On January 3, 2022, we completed the acquisition of EVRYTHNG. The EVRYTHNG Product Cloud allows the combined company to offer a complete software as a service product digitization platform to existing customers and prospective customers. The aggregate consideration for the acquisition was 804 thousand shares of common stock of the Company and warrants to purchase 231 thousand shares of common stock of the Company. The warrants expired unexercised. We also paid $4.0 million of closing costs on behalf of the EVRYTHNG sellers. The financial results of EVRYTHNG are consolidated with Digimarc's financial results for the post-acquisition period.

Critical Accounting Policies and Estimates

Detailed information about our critical accounting policies and estimates is set forth in Part III, Item 15 of our 2022 Annual Report ("Exhibits and Financial Statement Schedules"), in "Note 1: Description of Business and Summary of Significant Accounting Policies," which is incorporated by reference into this Quarterly Report on Form 10-Q.

Results of Operations

The following table presents Consolidated Statements of Operations data for the periods indicated as a percentage of total revenue. The Consolidated Statements of Operations for the nine months ended September 30, 2022 reflect the operating results of EVRYTHNG from January 3, 2022, the date the acquisition closed, through September 30, 2022.
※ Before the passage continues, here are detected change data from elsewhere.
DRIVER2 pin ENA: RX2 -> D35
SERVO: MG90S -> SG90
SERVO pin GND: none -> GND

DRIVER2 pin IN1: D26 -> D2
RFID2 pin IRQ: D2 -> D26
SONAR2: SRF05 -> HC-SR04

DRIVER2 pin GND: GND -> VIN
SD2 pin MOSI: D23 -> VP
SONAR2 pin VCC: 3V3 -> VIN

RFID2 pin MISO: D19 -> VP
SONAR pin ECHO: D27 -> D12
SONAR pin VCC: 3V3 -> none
Unless stated otherwise, all references in this Management's Discussion and Analysis of Financial Condition and Results of Operations relate to the three and nine month periods ended September 30, 2023, and all changes discussed with respect to such periods reflect changes compared to the three and nine month periods ended September 30, 2022.
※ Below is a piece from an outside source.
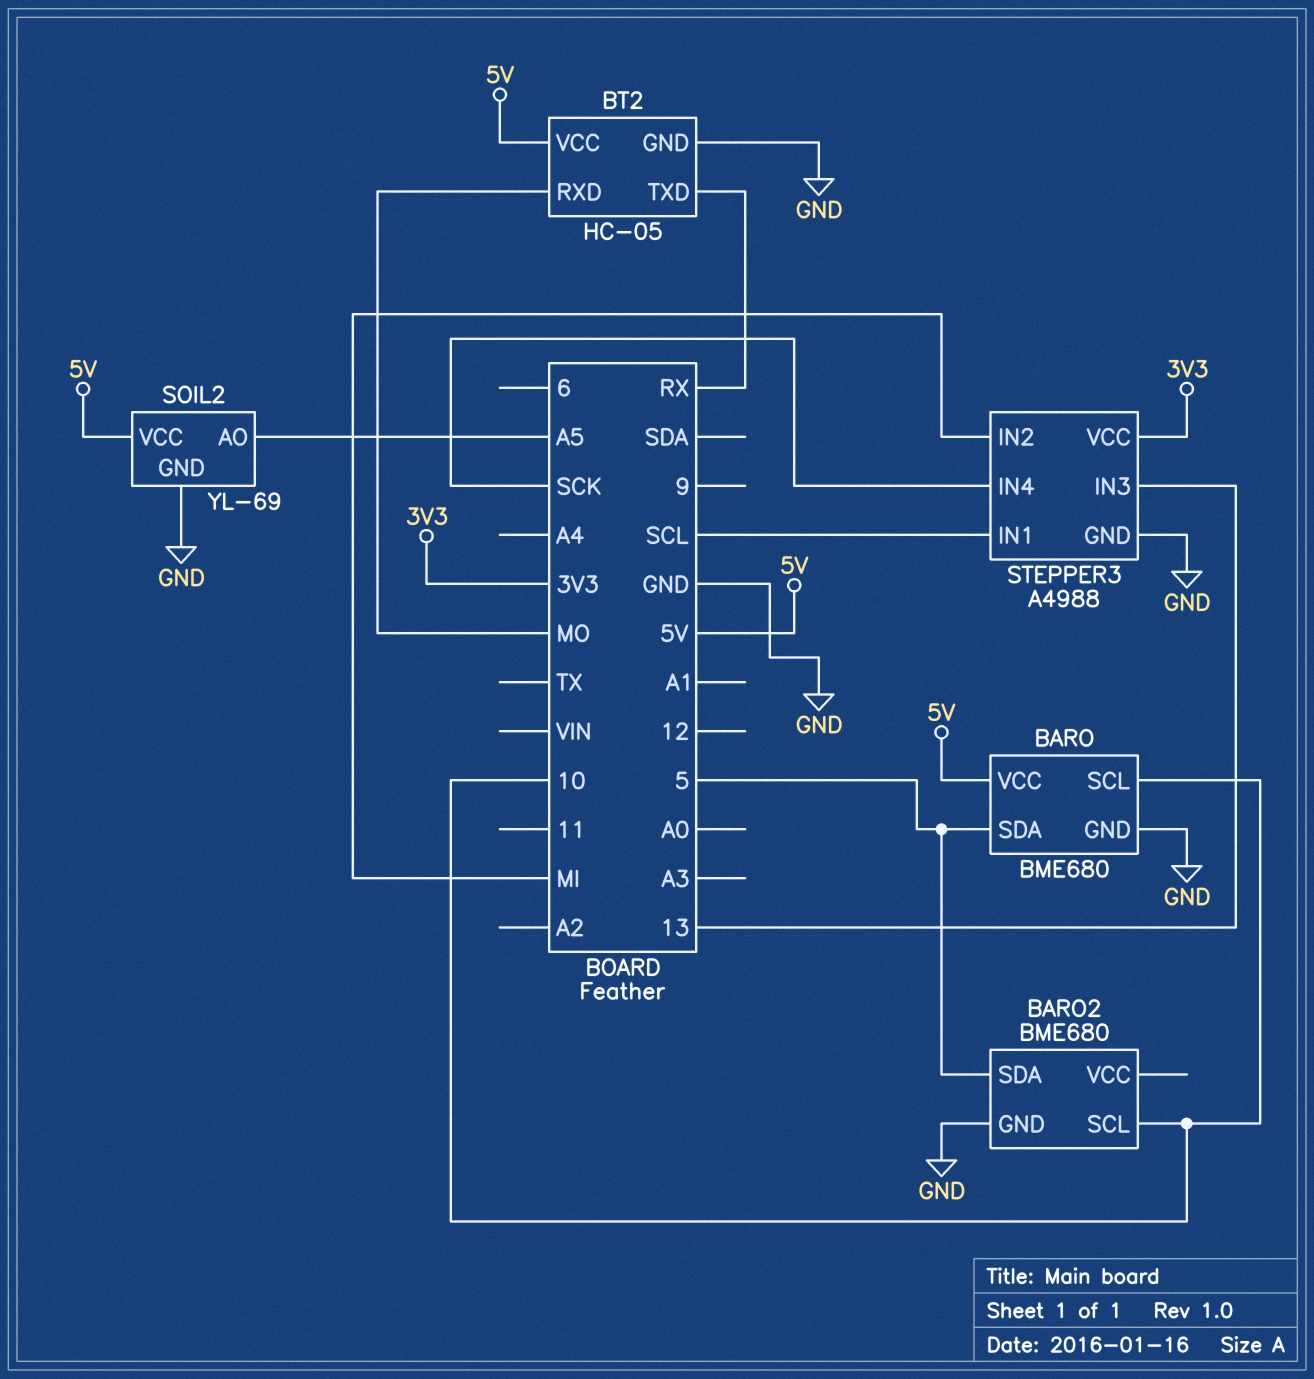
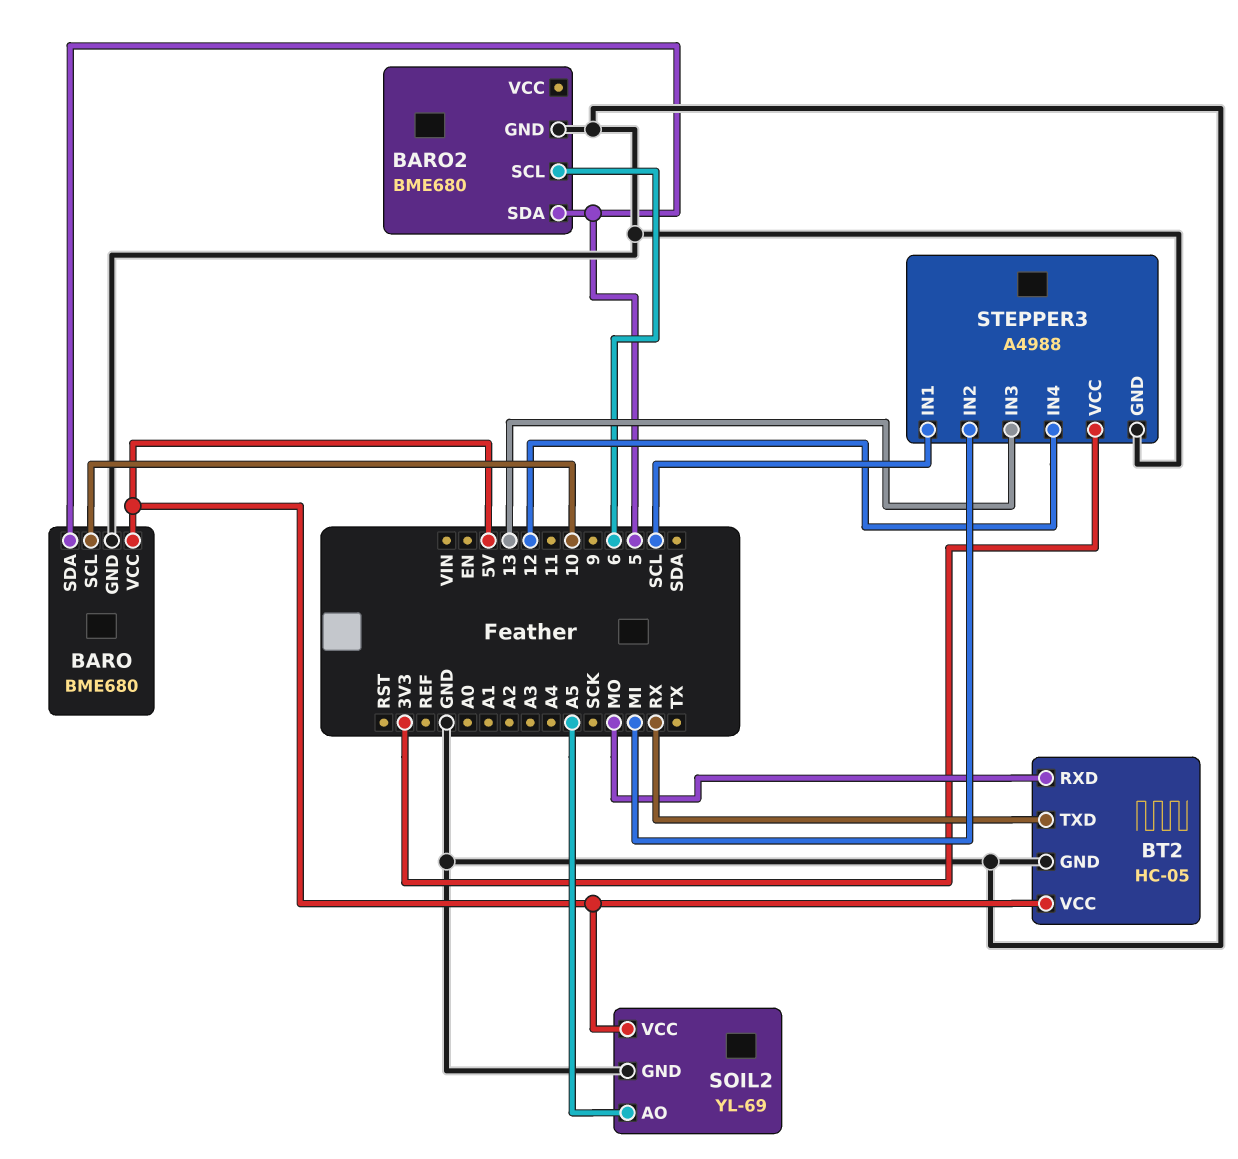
BARO2 pin SCL: 10 -> 6
STEPPER3 pin IN4: SCK -> 12

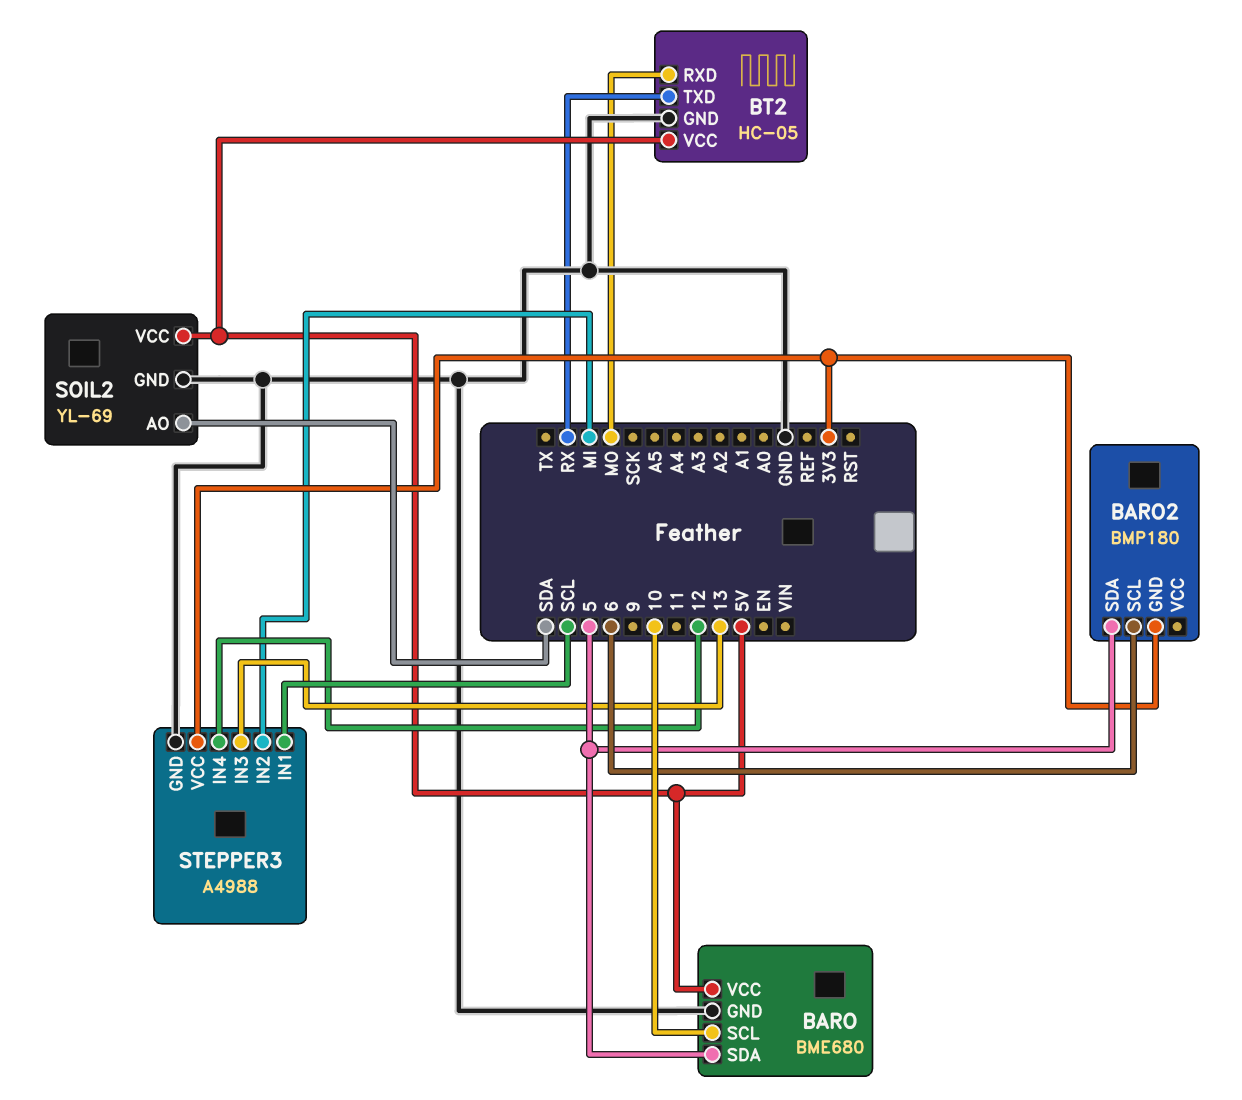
BARO2: BME680 -> BMP180
BARO2 pin GND: GND -> 3V3
SOIL2 pin AO: A5 -> SDA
Three Months Ended September 30, Nine Months Ended September 30,

2023

2022

2023

2022

Percentages are percent of total revenue

Revenue:

Subscription

53 % 52 % 52 % 48 %

Service

47 48 48 52

Total revenue

100 100 100 100

Cost of revenue:

Subscription (1)

8 13 9 13

Service (1)

22 20 22 23

Amortization expense on acquired intangible assets

13 13 13 15

Total cost of revenue

42 47 44 50

Gross profit

58 53 56 50

Operating expenses:

Sales and marketing

60 98 66 103

Research, development and engineering

70 97 79 86

General and administrative

49 53 52 65

Amortization expense on acquired intangible assets

3 4 3 4

Impairment of lease right of use assets and leasehold improvements

1 2

Total operating expenses

182 252 202 261

Operating loss

(124 ) (199 ) (145 ) (211 )

Other income, net

5 8 7 5

Loss before income taxes

(119 ) (191 ) (138 ) (206 )

Provision for income taxes

(1 ) (— ) (— ) (— )

Net loss

(119 )% (191 )% (138 )% (206 )%


(1)

Cost of revenue for Subscription and Service excludes Amortization expense on acquired intangible assets.

Summary

Total revenue for the three month period ended September 30, 2023 , increased $1.2 million, or 15% , to $9.0 million, compared to $7.8 million for the corresponding three month period ended September 30, 2022 . The increase in revenue primarily reflects $0.7 million of higher subscription revenue from new and existing commercial contracts and $0.6 million of higher service revenue due to a larger annual budget from the Central Banks for project work in 2023 than in 2022.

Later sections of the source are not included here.